Perhaps more interestingly, the production of art delivers an even more powerful emotional experience than its consumption. It is far more gratifying to be the artist, than to be his audience.

Even if the artist is incredibly depressed and chooses to express his sadness through his art, the act of creative expression (or creation) is deeply fulfilling because in this creation, he embodies his emotion.

I was looking at old buildings and monuments recently, and I was struck by how ornate and intricate these constructions are.

No matter where we look, the aesthetic of the old world appears so much more elaborate and decorative than the world we inhabit today. It speaks of a time in the world when time itself was not a scarce commodity. When care and attention to detail were not just agents of monetary value, but expressions of reverence and devotion. I imagine scores of craftspeople working with sacred focus for long hours. Not mechanically, but with a motivation that today would feel otherworldly.

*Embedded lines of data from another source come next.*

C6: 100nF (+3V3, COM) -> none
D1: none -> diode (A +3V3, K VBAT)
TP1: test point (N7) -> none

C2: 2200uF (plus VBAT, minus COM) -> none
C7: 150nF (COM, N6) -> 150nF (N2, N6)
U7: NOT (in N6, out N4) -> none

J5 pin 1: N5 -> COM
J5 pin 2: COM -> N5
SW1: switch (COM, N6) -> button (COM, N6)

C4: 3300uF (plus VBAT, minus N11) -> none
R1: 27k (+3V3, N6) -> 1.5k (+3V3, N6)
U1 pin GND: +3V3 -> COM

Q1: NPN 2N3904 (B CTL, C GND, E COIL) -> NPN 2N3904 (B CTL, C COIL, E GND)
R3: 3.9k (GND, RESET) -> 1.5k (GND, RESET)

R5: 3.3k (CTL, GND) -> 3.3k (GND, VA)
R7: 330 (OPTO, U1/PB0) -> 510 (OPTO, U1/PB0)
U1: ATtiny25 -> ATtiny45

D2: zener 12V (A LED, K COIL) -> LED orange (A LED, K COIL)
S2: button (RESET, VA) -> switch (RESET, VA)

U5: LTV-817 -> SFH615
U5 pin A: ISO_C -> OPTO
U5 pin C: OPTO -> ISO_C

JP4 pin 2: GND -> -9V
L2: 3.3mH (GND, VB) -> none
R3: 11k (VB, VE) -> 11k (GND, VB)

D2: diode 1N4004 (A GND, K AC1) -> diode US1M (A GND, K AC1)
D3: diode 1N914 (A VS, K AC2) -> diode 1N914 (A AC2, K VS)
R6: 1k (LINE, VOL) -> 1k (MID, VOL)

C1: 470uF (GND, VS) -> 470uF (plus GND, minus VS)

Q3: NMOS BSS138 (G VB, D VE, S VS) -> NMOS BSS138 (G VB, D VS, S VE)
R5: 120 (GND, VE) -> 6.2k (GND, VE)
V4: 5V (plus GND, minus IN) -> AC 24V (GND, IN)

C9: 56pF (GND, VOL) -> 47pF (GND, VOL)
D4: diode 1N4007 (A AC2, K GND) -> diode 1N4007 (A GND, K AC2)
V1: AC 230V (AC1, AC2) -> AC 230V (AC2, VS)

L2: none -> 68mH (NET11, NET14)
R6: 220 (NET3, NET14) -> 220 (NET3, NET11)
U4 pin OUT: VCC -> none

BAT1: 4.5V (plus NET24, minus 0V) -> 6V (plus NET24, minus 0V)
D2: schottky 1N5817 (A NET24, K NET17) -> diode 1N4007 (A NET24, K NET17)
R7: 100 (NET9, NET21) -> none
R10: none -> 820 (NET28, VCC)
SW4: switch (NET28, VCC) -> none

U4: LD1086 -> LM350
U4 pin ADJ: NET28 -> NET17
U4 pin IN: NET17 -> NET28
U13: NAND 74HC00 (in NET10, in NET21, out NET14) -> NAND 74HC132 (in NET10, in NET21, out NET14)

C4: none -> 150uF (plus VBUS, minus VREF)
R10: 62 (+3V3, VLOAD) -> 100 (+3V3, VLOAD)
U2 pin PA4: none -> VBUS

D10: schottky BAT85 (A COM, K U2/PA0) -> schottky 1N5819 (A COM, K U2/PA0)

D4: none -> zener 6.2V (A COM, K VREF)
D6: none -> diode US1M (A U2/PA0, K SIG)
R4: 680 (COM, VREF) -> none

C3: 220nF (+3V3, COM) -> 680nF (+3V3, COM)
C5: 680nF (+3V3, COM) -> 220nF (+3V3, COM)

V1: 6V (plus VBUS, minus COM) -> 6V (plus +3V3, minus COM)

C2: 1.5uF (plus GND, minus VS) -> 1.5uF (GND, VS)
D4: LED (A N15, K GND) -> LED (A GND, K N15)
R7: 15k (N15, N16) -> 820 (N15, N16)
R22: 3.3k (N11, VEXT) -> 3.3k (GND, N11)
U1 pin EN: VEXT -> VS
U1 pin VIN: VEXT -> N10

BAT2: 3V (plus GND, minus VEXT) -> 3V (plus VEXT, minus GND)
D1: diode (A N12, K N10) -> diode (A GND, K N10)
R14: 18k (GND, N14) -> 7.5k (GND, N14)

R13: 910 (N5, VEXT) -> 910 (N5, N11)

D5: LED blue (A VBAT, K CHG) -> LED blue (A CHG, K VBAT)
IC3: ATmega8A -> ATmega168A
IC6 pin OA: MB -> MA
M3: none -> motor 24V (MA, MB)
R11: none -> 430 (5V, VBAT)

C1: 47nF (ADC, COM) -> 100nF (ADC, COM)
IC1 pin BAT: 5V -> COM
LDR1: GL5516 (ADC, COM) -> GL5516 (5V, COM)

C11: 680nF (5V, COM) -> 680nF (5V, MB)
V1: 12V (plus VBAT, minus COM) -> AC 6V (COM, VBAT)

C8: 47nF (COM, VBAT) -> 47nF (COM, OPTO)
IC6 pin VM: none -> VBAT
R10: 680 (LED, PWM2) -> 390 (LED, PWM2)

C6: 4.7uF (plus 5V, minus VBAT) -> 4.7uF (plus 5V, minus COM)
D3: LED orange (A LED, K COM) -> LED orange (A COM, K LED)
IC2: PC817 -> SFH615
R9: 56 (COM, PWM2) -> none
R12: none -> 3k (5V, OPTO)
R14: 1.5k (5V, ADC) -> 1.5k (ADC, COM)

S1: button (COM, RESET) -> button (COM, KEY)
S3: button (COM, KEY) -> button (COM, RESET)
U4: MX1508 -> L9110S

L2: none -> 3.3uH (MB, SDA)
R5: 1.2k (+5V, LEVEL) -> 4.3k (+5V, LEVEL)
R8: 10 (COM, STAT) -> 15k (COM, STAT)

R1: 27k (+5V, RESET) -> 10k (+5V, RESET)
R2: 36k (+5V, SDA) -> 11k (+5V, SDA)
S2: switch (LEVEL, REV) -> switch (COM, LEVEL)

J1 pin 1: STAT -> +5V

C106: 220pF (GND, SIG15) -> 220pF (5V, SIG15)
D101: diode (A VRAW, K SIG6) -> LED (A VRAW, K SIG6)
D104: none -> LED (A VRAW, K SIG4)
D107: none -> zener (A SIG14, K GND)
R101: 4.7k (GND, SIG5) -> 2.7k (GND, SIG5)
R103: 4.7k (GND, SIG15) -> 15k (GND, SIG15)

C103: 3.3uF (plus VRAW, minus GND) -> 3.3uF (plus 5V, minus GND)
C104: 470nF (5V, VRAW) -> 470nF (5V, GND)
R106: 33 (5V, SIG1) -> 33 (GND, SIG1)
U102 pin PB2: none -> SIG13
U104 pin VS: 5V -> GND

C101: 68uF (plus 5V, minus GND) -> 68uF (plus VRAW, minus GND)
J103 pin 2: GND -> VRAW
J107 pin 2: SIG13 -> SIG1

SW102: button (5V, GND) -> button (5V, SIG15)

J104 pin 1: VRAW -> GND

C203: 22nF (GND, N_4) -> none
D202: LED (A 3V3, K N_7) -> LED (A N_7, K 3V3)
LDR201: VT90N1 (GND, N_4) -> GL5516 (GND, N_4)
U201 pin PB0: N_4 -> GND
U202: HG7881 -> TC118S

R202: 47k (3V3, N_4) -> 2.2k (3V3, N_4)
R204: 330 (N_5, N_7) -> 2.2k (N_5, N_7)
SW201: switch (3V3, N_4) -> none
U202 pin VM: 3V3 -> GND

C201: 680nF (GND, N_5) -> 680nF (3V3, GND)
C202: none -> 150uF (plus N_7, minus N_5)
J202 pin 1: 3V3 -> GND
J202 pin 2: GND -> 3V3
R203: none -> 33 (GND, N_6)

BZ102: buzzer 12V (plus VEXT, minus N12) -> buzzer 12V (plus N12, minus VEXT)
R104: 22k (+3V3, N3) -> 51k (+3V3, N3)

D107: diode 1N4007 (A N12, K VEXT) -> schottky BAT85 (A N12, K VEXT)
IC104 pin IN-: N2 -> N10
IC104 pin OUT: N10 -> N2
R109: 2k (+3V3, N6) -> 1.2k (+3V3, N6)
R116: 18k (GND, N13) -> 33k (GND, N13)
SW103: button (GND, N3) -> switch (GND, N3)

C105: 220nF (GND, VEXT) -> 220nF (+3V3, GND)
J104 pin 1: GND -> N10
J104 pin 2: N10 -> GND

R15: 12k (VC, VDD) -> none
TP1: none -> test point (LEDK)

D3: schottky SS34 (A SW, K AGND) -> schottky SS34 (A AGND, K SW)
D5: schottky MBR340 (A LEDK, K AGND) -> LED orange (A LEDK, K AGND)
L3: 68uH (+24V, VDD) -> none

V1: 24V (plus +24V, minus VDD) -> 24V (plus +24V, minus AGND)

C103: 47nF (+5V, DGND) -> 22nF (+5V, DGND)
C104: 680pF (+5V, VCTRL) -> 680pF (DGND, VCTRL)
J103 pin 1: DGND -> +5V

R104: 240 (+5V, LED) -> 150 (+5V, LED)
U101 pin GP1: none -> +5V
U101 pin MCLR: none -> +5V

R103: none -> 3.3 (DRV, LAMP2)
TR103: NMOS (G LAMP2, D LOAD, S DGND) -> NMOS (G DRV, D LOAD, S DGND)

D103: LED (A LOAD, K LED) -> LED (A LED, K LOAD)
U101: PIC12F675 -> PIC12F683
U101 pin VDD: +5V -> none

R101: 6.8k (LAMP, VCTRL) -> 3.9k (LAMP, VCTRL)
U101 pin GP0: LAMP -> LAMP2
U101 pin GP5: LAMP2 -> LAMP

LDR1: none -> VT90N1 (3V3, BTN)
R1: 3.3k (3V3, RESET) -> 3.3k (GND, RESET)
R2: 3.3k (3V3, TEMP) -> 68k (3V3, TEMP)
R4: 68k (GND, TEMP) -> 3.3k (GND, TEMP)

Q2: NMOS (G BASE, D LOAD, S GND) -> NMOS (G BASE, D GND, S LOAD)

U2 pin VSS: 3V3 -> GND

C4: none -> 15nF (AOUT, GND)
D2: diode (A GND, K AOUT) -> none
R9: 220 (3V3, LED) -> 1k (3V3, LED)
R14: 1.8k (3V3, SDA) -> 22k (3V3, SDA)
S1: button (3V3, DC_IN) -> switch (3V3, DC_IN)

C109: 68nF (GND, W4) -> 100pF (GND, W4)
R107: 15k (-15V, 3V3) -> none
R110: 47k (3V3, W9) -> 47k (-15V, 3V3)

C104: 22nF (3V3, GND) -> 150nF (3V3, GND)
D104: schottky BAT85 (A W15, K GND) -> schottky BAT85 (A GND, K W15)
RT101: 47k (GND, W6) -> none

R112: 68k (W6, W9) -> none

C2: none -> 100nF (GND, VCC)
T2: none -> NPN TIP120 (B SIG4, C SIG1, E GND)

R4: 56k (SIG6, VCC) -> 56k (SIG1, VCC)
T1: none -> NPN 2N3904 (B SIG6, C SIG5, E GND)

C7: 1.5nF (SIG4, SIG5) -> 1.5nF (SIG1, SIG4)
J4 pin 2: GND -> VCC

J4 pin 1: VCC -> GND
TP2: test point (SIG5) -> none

Virtually everything our ancients made, was imbued with art. There appears to have been less of a separation between the act of production and emotional expression, than there is today. They didn’t just work with their hands, they worked with their hearts. And there is something to be said for the value of this in human experience

This thought brought me rudely back to my office desk.

How many of us can truly say that we go into work every day and feel emotionally invested in what we are producing? How many of us genuinely love our jobs? If we were to treat all of our work like art, would our work be efficient? Does the modern imagination of work and time really allow for creativity?

It is true that many of us love what we do, but these are typically the lucky few, operating very close to the finished product.

One need look no further than Karl Marx’s Economic and Philosophic Manuscripts of 1844, and his Theory of Alienation to understand why we work so differently from our ancestors.

Modern science has moved us away from reverence and brought us to reasoning. Science has moved the act of creation from the joy of craft to the tedium of production.

The demands of mass production systematically distance the producer from the finished product. Production at scale, drives an efficiency focused approach to production, and the act of production is divided across many workers, with speed and repetition becoming dominant characteristics of the manufacturing process In this imagination, time becomes money. And love, care and attention to detail need to be templated in order to maximize profit.

The worker is taught to work efficiently rather than passionately.

The result has been an entirely new aesthetic imagination of our world. Form now follows function. In many cases, form is function (minimalism being a case in point).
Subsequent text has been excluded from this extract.